While this served us well early on, as GDELT has continued to reach ever more locally across the globe, we've been increasingly limited by the selection of languages supported by CLD2, its reduced accuracy in extended mode, the inability to readily extend it to new languages and the limitations of its minified quadgram+octagram architecture that was designed to optimize for minimal memory consumption over language coverage. While CLD2 is a superb tool for the overwhelming majority of traditional language detection applications and highly accurate on the majority of languages that most users will ever encounter, GDELT's unique global lens and increasing push towards local news in long-tail languages and our need for larger language models to increase differentiation precision means we needed a fundamentally new approach and architecture to language detection.

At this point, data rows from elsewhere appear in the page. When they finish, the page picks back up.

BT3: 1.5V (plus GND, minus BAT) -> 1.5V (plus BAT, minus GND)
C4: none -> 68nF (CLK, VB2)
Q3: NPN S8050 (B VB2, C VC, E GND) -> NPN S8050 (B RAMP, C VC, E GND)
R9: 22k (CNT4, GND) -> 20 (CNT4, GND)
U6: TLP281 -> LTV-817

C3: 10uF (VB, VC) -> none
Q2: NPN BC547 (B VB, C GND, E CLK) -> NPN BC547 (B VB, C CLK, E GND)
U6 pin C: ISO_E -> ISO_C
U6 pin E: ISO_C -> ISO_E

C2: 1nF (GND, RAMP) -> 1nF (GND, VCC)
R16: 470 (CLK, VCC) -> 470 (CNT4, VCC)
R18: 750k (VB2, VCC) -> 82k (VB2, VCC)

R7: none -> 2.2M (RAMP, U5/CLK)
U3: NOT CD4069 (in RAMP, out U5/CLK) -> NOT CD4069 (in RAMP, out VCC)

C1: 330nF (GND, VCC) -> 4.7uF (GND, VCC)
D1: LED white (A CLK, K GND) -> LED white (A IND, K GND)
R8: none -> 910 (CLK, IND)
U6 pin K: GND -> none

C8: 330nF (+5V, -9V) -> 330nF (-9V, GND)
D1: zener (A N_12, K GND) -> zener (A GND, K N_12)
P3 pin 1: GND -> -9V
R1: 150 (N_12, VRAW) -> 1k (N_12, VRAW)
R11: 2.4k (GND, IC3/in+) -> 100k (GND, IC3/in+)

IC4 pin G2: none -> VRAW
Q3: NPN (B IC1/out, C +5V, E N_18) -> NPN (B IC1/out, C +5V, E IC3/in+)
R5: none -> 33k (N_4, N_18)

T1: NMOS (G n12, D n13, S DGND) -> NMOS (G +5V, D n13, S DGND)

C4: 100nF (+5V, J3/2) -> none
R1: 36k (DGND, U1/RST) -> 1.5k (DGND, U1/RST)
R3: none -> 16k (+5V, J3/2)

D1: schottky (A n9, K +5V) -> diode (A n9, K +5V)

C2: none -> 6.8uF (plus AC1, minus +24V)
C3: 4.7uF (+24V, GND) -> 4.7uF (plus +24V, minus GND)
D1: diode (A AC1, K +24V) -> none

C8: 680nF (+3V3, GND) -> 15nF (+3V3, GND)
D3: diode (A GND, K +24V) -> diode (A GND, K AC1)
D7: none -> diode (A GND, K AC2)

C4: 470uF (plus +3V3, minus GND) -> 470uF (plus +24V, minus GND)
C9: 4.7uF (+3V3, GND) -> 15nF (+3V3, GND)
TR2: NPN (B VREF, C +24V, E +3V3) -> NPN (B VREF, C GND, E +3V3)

Most importantly, as we increasingly work with local language communities and NGOs to acquire or build machine translation resources for these long-tail languages, we need language detection services that can be updated in lock-step. After all, to deploy a translation model, we first need a language detection model that can robustly identify content in that language so we can forward it for translation.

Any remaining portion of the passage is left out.